Property's leading lights shine at Property Awards 2017

The great and the good of property gathered together at Grosvenor House on Park Lane for the 2017 Property Awards tonight.

The evening was a celebration of the very best the industry has to offer and was certainly a night to remember, headlined by two new entrants into our Hall of Fame and the crowning of the Property Personality of the Year 2017.

See the full list of winners below ahead of full highlights in this week’s print edition:

Gerald Ronson CBE

In a career that now spans more than 60 years, Gerald Ronson has had his fair share of dramas. To quote one of his best friends, his life is “biblical” in its proportions. Having left school at 14 and a half, the Heron Tower developer worked in the family furniture manufacturing business, invented self-service petrol stations and built a sprawling business and property empire straddling Heron International, Ronson Capital Partners, Rontec Investments, the Snax 24 petrol retail business and GMR Capital.

Along the way, he has made, lost and remade a fortune, but what has never changed is his work ethic. Now in his late 70s, Ronson still works a six-day week and, as he told Property Week in 2015, he will retire “when they carry me out in a box - and I’m not planning that for a long time”. A self-declared “property dinosaur”, Ronson is also known for being firm but fair. In the words of one of his peers, he is “a tough guy who knows what he’s doing and has a sense of honour and fairness”.

Sir George Iacobescu CBE

It is no exaggeration to say that George Iacobescu has done as much as anyone to change the face of London. Born in Romania in 1945, Iacobescu studied engineering at Bucharest University before escaping the rule of Nicolae Ceauşescu in 1975 and establishing a career in the property industry in Canada. By the late 1980s, he had become vice-president of Olympia & York, in which capacity he moved to London in 1988 to oversee the construction of Canary Wharf.

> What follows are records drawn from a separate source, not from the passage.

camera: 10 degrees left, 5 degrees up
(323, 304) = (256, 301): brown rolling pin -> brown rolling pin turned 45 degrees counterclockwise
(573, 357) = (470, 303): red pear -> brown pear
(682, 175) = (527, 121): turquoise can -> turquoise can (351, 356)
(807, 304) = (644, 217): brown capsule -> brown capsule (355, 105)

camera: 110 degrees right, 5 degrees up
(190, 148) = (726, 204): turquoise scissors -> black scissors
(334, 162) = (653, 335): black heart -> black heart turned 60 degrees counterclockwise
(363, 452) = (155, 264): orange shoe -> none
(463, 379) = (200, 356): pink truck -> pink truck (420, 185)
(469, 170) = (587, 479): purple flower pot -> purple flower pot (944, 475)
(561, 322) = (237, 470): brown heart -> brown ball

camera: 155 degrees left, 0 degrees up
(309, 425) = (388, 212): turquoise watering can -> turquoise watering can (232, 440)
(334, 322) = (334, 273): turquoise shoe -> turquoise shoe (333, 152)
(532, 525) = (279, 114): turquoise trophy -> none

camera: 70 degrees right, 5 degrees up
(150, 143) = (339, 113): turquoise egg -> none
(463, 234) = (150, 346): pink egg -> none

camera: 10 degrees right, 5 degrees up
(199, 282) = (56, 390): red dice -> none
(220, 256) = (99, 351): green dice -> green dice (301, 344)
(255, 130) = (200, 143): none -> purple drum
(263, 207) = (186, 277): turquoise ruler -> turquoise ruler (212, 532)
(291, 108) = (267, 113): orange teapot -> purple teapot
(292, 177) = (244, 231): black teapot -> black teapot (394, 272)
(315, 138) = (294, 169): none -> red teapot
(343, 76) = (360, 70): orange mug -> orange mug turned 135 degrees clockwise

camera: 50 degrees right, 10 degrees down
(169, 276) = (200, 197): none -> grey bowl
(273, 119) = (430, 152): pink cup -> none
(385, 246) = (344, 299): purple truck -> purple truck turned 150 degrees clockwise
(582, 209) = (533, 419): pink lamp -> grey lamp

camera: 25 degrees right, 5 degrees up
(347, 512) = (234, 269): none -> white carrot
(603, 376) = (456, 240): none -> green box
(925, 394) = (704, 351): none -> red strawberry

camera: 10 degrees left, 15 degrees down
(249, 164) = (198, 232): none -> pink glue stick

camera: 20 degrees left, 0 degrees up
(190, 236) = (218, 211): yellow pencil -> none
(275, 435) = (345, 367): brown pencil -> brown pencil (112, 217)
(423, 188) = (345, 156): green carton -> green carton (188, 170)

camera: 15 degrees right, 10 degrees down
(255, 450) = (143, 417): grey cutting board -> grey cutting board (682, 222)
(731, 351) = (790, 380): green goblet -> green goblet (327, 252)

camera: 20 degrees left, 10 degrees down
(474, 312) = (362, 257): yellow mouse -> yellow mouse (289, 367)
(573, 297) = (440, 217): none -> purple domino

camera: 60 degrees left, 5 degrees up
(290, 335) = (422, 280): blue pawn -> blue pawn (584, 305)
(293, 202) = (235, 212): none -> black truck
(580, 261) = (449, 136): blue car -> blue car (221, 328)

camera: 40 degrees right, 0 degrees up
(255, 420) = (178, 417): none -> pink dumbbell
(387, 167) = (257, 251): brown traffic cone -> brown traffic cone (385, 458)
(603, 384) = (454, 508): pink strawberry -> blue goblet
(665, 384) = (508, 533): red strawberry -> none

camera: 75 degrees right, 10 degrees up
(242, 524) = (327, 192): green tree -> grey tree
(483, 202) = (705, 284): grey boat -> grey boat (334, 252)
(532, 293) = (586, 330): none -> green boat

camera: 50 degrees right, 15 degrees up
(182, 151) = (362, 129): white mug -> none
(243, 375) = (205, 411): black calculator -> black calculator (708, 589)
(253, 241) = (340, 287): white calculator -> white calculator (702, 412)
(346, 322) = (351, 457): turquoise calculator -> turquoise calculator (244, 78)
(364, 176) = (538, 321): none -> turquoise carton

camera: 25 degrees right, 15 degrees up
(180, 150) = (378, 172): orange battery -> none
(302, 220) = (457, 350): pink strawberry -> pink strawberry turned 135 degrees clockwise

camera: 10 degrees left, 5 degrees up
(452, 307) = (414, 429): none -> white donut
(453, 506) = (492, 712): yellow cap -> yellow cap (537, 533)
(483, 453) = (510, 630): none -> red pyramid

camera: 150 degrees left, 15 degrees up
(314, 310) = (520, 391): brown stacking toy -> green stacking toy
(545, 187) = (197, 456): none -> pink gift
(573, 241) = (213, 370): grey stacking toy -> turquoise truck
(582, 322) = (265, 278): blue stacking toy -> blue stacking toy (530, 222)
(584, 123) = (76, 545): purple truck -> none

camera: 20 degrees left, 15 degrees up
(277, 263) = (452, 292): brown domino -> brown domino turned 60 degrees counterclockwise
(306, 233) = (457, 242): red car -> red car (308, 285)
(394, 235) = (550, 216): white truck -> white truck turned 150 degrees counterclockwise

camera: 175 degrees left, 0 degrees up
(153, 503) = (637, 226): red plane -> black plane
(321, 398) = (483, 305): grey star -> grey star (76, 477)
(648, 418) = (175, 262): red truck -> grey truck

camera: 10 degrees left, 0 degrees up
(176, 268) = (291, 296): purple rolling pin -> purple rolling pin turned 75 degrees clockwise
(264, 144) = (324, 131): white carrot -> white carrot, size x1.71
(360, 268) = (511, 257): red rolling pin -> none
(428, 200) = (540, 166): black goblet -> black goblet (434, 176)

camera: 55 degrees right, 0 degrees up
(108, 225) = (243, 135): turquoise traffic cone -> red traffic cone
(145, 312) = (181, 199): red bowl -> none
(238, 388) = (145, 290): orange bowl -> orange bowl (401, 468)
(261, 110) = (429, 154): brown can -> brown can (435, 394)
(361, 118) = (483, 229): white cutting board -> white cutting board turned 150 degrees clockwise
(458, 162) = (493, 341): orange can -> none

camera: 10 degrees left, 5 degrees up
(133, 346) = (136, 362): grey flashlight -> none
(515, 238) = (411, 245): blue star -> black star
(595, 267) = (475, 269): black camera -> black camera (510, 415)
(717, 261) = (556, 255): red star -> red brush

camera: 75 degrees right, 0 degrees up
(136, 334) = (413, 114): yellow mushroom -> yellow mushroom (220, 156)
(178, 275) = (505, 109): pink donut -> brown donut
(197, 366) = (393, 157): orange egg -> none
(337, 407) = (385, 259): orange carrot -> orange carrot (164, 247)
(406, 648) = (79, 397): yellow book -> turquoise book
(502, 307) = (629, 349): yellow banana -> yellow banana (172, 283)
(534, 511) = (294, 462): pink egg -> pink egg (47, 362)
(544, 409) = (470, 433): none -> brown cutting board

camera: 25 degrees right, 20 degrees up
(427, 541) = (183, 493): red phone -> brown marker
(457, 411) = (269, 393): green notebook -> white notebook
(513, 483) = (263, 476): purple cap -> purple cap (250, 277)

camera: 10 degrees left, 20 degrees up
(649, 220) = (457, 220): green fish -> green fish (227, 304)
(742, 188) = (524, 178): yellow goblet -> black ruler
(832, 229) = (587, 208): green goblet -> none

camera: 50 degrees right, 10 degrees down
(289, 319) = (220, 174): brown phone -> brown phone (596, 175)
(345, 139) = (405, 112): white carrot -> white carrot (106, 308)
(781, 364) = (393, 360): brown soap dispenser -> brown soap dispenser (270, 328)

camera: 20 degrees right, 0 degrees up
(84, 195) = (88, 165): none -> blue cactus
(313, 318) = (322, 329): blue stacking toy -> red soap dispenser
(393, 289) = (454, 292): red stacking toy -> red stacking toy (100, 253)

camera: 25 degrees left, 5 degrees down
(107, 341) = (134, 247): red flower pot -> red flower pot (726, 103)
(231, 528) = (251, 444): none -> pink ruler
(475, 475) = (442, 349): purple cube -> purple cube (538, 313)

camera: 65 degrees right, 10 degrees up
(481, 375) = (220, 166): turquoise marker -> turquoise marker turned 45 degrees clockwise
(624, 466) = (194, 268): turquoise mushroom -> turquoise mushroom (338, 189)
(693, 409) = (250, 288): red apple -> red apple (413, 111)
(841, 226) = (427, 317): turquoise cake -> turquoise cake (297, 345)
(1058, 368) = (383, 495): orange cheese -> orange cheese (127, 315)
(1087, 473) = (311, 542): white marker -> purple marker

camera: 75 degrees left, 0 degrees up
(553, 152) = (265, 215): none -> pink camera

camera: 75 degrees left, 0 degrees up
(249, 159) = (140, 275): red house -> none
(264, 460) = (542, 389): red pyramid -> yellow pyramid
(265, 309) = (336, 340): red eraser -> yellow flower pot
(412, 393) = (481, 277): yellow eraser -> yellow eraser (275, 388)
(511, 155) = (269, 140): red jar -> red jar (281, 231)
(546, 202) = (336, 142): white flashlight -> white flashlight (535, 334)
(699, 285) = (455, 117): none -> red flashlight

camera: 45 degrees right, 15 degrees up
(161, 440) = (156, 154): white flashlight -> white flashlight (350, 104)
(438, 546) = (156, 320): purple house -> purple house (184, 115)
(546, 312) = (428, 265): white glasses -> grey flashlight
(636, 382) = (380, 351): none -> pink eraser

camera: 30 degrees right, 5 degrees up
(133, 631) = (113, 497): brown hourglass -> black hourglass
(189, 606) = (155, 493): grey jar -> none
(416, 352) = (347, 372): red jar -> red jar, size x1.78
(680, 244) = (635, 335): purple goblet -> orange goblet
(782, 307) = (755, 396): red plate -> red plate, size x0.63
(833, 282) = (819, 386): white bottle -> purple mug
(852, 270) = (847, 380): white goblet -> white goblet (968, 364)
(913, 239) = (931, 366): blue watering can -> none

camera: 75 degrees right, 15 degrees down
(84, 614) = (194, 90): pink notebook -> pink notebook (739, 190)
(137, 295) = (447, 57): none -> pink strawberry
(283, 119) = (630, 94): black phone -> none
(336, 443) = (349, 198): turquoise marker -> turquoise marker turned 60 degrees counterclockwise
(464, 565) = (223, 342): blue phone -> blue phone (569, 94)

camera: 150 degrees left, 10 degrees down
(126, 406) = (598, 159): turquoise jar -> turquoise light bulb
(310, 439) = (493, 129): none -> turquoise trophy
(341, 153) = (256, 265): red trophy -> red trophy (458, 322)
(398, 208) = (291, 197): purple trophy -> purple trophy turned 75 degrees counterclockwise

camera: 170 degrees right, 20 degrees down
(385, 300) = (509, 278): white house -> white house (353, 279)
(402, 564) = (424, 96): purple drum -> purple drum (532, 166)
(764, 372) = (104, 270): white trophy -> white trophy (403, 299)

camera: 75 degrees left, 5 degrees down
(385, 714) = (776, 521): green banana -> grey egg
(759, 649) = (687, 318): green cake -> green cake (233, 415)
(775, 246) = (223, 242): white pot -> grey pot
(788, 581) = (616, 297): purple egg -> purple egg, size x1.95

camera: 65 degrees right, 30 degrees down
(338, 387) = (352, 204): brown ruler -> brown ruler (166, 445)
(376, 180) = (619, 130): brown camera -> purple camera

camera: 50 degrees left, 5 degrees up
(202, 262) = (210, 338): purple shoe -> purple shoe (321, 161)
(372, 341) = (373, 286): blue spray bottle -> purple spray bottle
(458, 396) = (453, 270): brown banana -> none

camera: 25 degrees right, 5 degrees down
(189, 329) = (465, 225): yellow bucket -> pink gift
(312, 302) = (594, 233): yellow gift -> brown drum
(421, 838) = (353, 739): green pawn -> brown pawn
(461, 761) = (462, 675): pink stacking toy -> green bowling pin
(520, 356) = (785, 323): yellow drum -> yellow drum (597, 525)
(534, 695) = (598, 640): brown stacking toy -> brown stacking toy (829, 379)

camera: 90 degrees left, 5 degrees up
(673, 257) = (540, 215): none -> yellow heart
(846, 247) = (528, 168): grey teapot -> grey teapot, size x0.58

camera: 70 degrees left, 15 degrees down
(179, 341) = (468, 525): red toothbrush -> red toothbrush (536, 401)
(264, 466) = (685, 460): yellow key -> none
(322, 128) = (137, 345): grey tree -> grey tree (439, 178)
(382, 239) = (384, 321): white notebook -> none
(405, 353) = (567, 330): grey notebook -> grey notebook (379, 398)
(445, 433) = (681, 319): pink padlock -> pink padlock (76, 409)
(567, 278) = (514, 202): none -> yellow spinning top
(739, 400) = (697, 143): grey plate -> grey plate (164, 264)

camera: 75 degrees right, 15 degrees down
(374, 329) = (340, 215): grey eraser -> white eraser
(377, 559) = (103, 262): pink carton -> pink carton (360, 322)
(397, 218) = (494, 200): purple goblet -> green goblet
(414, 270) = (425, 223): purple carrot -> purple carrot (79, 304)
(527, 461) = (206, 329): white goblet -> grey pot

Iacobescu stayed with the project after the developer went into administration in 1991, working first as construction director, then deputy chief executive of the Canary Wharf Group when it formed in 1995, before taking the top job in 1997. For almost exactly two decades, he has presided over what is now unquestionably one of the greatest business districts in the world.

The regard in which he is held is underlined by the fact that he remains in place as both CEO and chairman two years after the Qatar Investment Authority and Brookfield Property Partners acquired the Canary Wharf Group. While many new owners would have ousted the incumbent in favour of one of their own, Brookfield and the Qataris clearly view Iacobescu as indispensable. It’s hard to disagree.

Few people have had as big an influence on property as Bill Hughes. In the last year, he and his team launched a £1bn build-to-rent platform and announced an investment in a dedicated modular housing factory.

In addition, Hughes has transformed L&G’s property fund management business into a ‘real assets’ platform, employing a joined-up approach to property and infrastructure to unlock vital regeneration projects such as DP World’s London Gateway and the £350m Newcastle Science Central. In 2016, he was appointed as chairman of the Property Industry Alliance. He is a member of the UK Green Building Council’s board of trustees and attends both the Bank of England’s commercial and residential property forums.

William Newton and Tom Redmayne joined WiredScore in 2015 after the company won a GLA contract to set up a connectivity rating system for London offices. With their complimentary skills - Newton worked for McKinsey & Co and the Cabinet Office, while Redmayne worked for Cushman & Wakefield - the pair quickly grew the business.

The company has already acted for more than 60 leading UK landlords, including British Land, The Crown Estate, Great Portland Estates, Land Securities and Stanhope. The judges described WiredScore as “really of the moment” and “fresh, new and very relevant”.